“Recovery feels like shit. It didn't feel like I was doing something good; it felt like I was giving up. It feels like having to learn how to walk all over again.” -Portia de Rossi
I have a habit of being completely honest, so even when I don't want to share just ask the right question in the right way and I will let the truth flow out. As has already happened, I had two coworkers blatantly ask me if I have an eating disorder and one mom admit that she already knew after confiding in her. I guess I'm not quite as good at hiding it as I thought.
At least being so honest with people, as long as they aren't blood related, means that I can be honest with myself. I can admit that "recovery" is the hardest fucking thing EVER. Things that my therapist sees as "milestones" (i.e. periods, pants being a tad bit tighter, hiding scales, or not counting EVERY little calorie) seem like failures to me. It doesn't feel right, it feels completely wrong. Of course, there's the non-sick part of me that understands some of those were choices I made, not something forced upon me (except fuck you Mother Nature that one thing is your fault and that's from most, if not all girls!)

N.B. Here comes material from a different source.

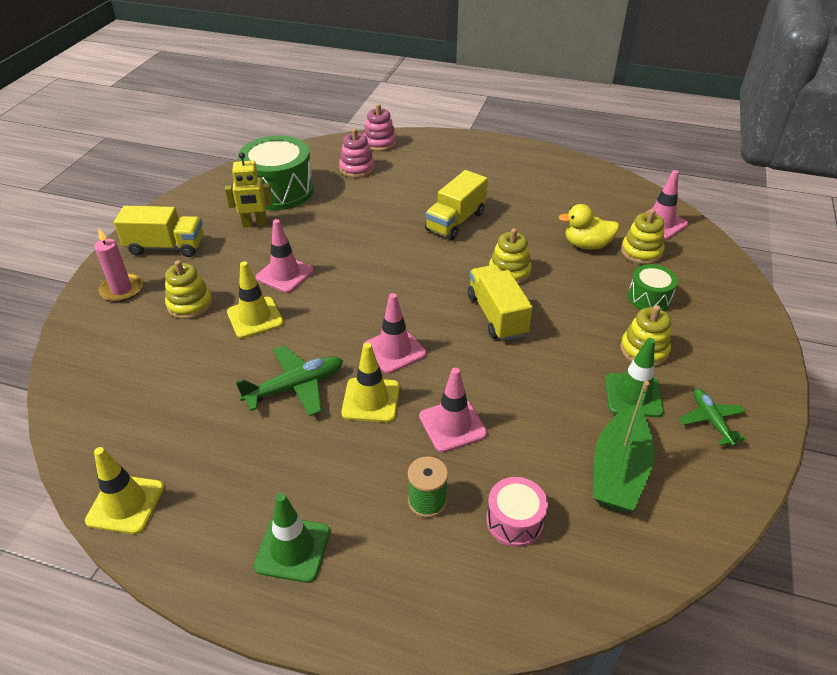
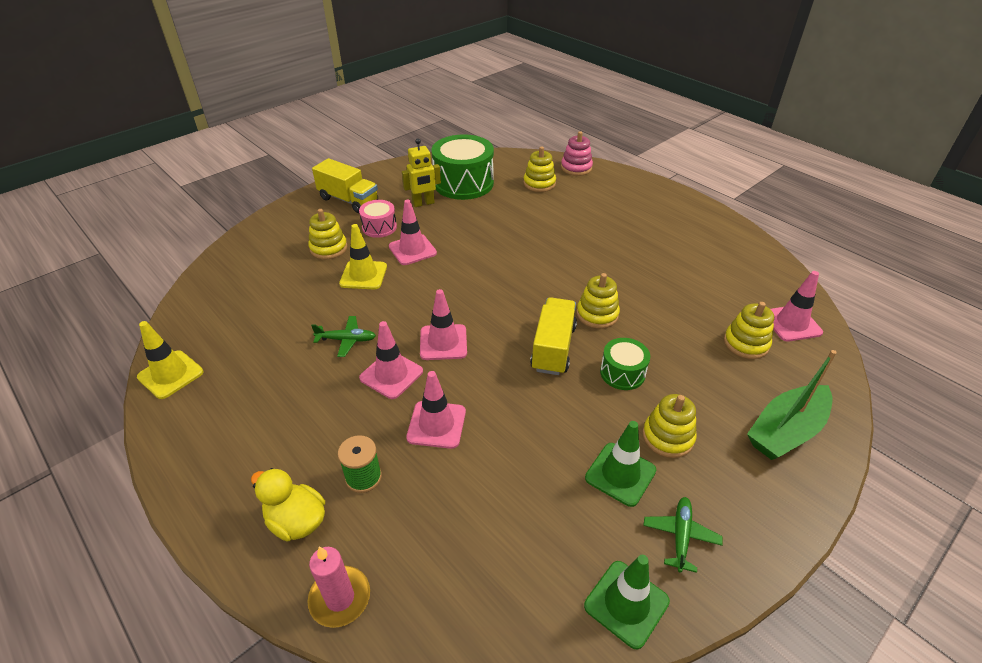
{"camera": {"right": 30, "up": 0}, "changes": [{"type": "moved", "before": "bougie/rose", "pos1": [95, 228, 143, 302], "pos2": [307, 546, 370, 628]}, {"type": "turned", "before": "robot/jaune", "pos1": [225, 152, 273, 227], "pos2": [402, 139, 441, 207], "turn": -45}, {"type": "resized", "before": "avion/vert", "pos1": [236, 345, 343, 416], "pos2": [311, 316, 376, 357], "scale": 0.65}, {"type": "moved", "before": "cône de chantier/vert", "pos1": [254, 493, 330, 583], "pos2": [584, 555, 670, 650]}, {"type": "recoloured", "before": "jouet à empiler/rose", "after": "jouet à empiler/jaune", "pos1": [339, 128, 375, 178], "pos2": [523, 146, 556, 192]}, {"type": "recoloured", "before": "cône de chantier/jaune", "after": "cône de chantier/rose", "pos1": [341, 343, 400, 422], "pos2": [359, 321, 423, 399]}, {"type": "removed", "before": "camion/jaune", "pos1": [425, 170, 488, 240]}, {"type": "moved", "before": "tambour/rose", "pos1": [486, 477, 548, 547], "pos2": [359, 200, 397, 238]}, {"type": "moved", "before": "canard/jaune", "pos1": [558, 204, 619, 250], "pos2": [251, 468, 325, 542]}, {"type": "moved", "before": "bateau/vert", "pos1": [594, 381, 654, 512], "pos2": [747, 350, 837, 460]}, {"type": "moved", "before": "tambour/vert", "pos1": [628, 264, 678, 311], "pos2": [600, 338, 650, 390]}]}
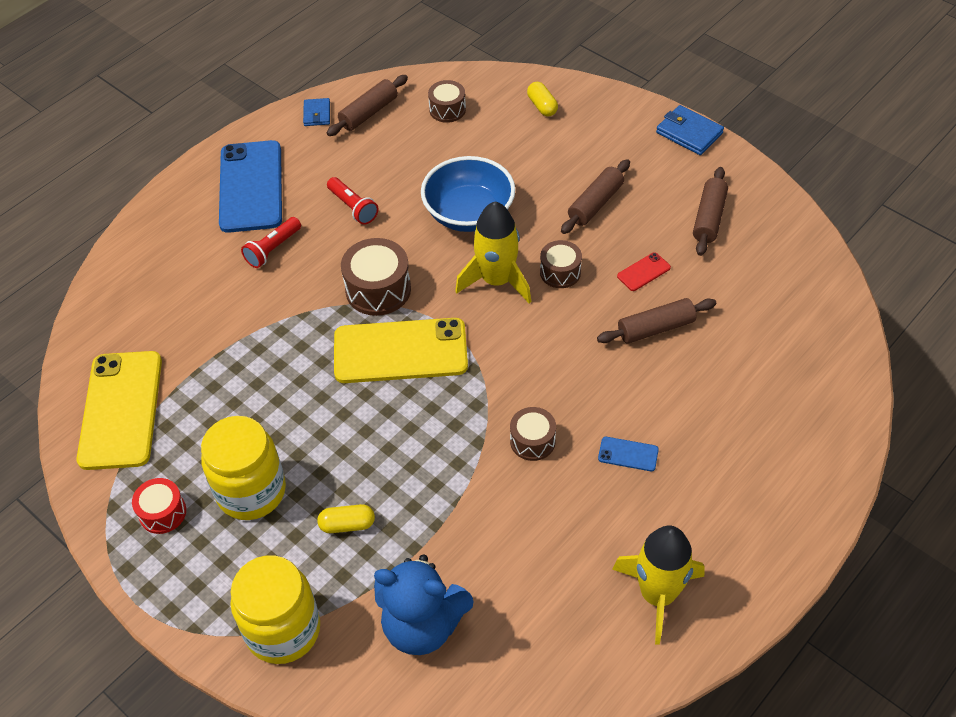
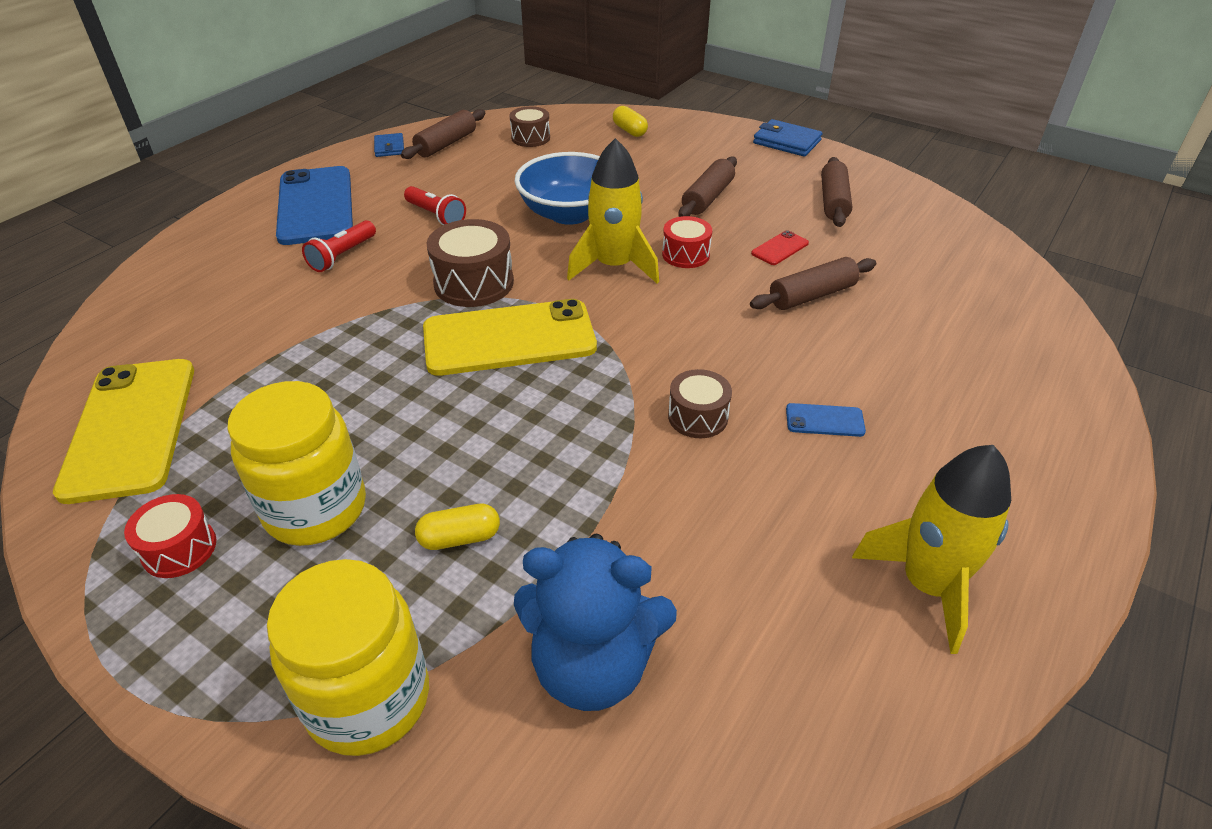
{"camera": {"right": -10, "up": -10}, "changes": [{"type": "recoloured", "before": "tambour/marron", "after": "tambour/rouge", "pos1": [540, 240, 582, 288], "pos2": [662, 216, 712, 268]}]}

But here's a list of things I'm honestly terrified of:
•that as well as I've been doing (at least in Jamie's eyes, remember good is bad in my mind) that it could come crashing down at any moment.
•that despite blood tests and doctors visits I've done irreparable damage to my body that's going to haunt me for the rest of my life
•I'm scared that everybody is lying and that stupid monster is the only one being honest. Telling me lies I see as the truth, a pretty web of lies that tell me what I want and need to hear
-And-
•getting better. Why? Because getting better means getting healthy and getting healthy means getting fat. Deep down I know that getting better means that I will no longer synonymize "healthy" and "fat". But I know that these are the changes that are the hardest and last things to change.

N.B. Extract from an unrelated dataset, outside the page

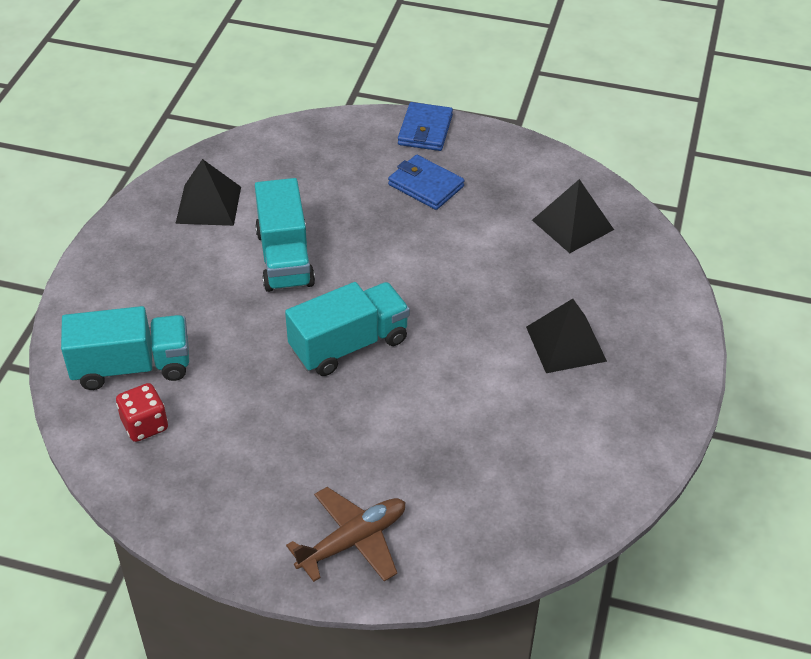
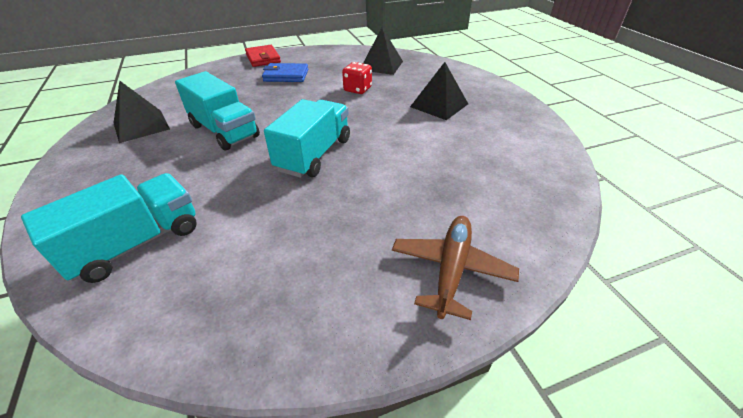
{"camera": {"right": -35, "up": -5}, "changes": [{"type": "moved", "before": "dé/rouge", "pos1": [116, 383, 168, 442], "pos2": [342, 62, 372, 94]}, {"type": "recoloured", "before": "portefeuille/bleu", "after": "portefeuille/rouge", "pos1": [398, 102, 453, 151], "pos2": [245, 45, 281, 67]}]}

Honestly though, I have a great support team, especially my therapist Jamie. We go off on the most random tangents, last session we talked about pole dancing and she tells me stories about her husband and if you know me well you know how much I love a sweet story (even if it's not really "sweet") because I am a total sap (and I proudly admit it!) and love it when it's even a super mundane thing that happened. This maybe isn't how other therapists do it, and I don't know if she even does it with her other clients, but she knows that it's what I need. I need something to lighten the mood and to look back on and smile when I'm having a rough time. And the funniest thing was that I had the hardest time calling her to schedule that initial appointment. I think her and a friend of my dads played phone tag for a week before I finally called and talked to her. OK and since this post is all about honesty I will be honest that I didn't call her until after I had the "genius" idea to Facebook stalk her to make sure she looked like someone with a friendly face. (Jamie, I don't know if you knew that but I guess you do now, but I haven't been a repeat stalker just that one time ;p) Thankfully she looked friendly enough for me to call her and then the best part was after that initial phone call we've texted/emailed and I haven't had to talk to her on the phone! (Though she's making me work on phone calls-ugh)
The bottom line is this, I am terrified about all of this. I'm terrified that I'm going to fall and end up hooked to an IV. I'm afraid that I'm going to ruin more relationships, I think maybe there's one that's not fixable, before I get better. Luckily, I'm not afraid I'm going to die. I'm afraid of dying, but I'm not scared that's going to happen because mom/dad/dads friends/Jamie/my friends aren't going to let it happen.
But, honestly, that doesn't mean I'm not fucking terrified.